Kenzo contro le case di moda: "Fanno tutte la stessa cosa, tranne Dior e Saint Laurent"

Il grande stilista Kenzo attacca il mondo della moda, che con gli anni ha perso di creatività e di originalità. Le grandi maison si copiano una con l’altra, producendo tutte gli stessi abiti, imitando le linee e sovrapponendo le tendenze. Un giudizio davvero duro, quasi glaciale, che arriva a 13 anni dal suo addio alla casa di moda che ha fondato e che porta ancora il suo nome.

Al momento quello che trovo triste è che tutto il prêt-à-porter, tutte le case di moda facciano la stessa cosa. Lo vedo quando guardo le foto, sono tutte uguali. E' vero ci sono alcuni designer che catturano la mia attenzione, ma penso che ogni cosa sia troppo globalizzata, ed è un vero peccato.

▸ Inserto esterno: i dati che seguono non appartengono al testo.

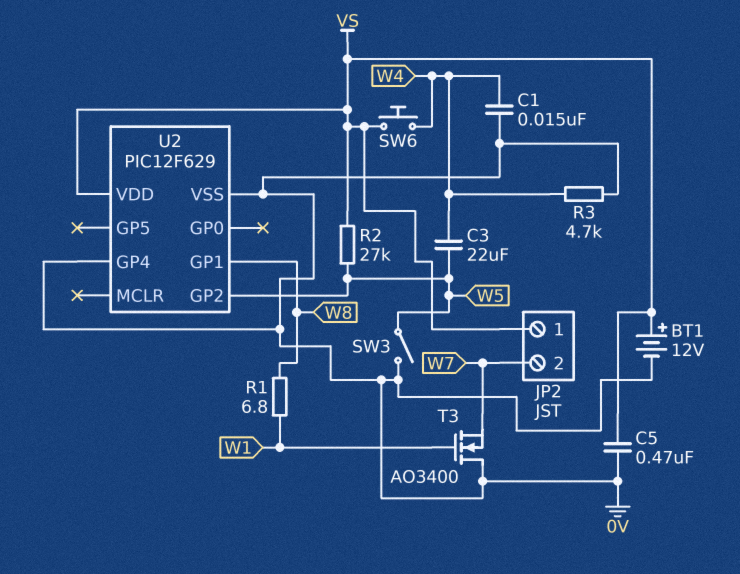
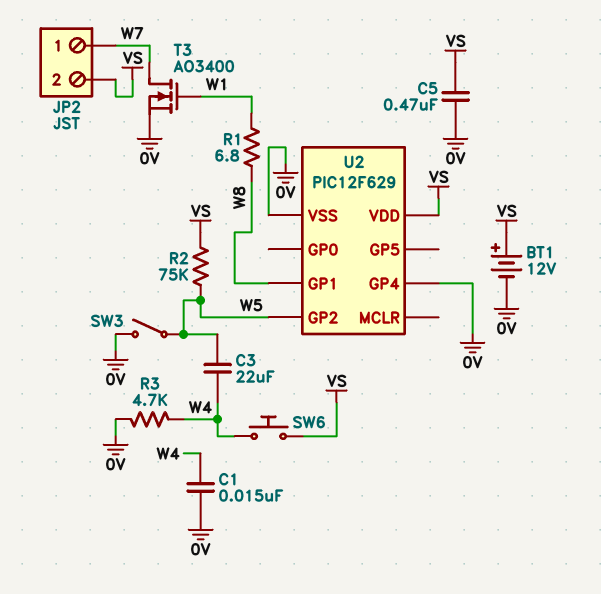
JP2 pin 1: VS -> W7
JP2 pin 2: W7 -> VS
R2: 27k (VS, W5) -> 75k (VS, W5)
T3: NMOS AO3400 (G W1, D 0V, S W7) -> NMOS AO3400 (G W1, D W7, S 0V)

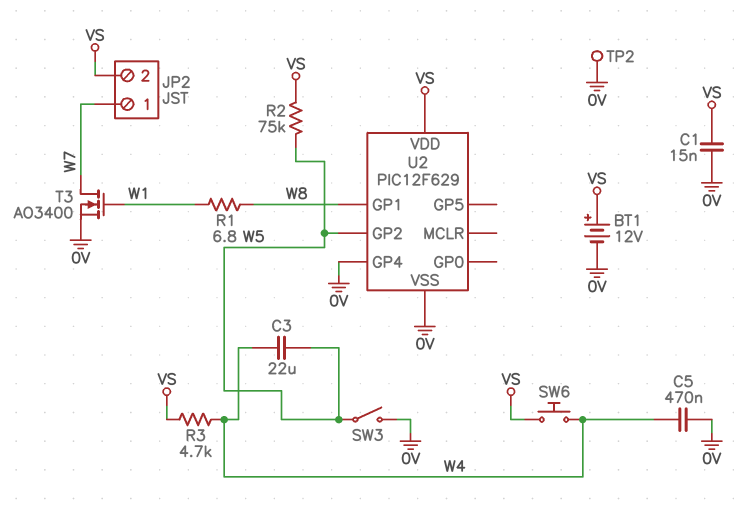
C1: 15nF (0V, W4) -> 15nF (0V, VS)
C5: 470nF (0V, VS) -> 470nF (0V, W4)
R3: 4.7k (0V, W4) -> 4.7k (VS, W4)
TP2: none -> test point (0V)

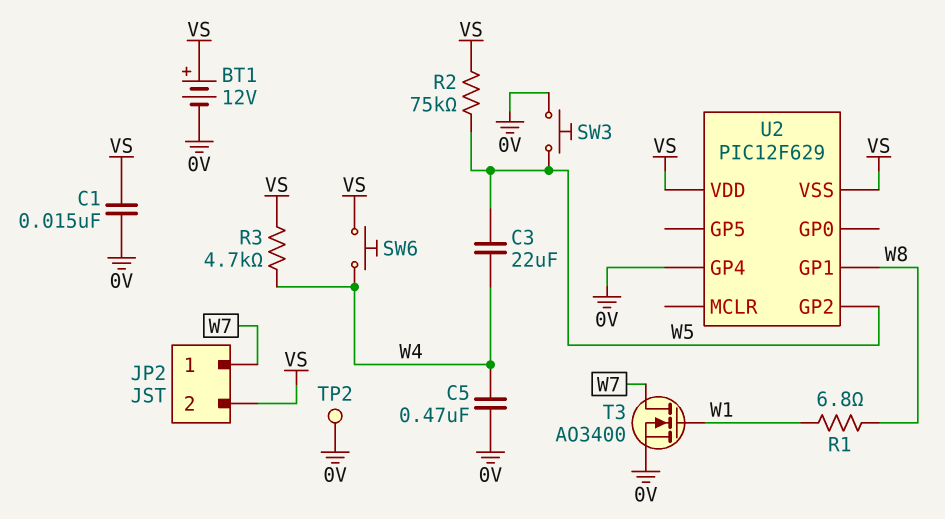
SW3: switch (0V, W5) -> button (0V, W5)
U2 pin VSS: 0V -> VS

Kenzo non vuole bastonare. Le sue parole devono essere lette come incoraggiamento a fare bene e soprattutto a ricercare il nuovo. Non tutta la moda è da buttare, esistono ancora grandi stilisti e grandi brand che non si sono uniformati alle esigenze di mercato. Salva così due stelle del fashion francese: Dior e Saint Laurent. Inoltre, rende omaggio al duo di stilisti che in questo momento è alla guida della sua casa di moda.

E' fantastico, i designer di Kenzo hanno portato una ventata di freschezza, giovinezza e dinamismo. Li ho incontrati una o due volte, guardano anche molti archivi e io sono felice. Non credo che tornerò alla moda ci sono questi giovani designer, è meglio lasciar fare a loro.

Ammirazione, forse anche un po’ di nostalgia, ma nessun rimpianto. Non c’è dunque speranza che Kenzo Takada torni a disegnare. Ha deciso di lasciare il posto alle nuove leve che forse hanno più cose da raccontare e più voglia di farlo.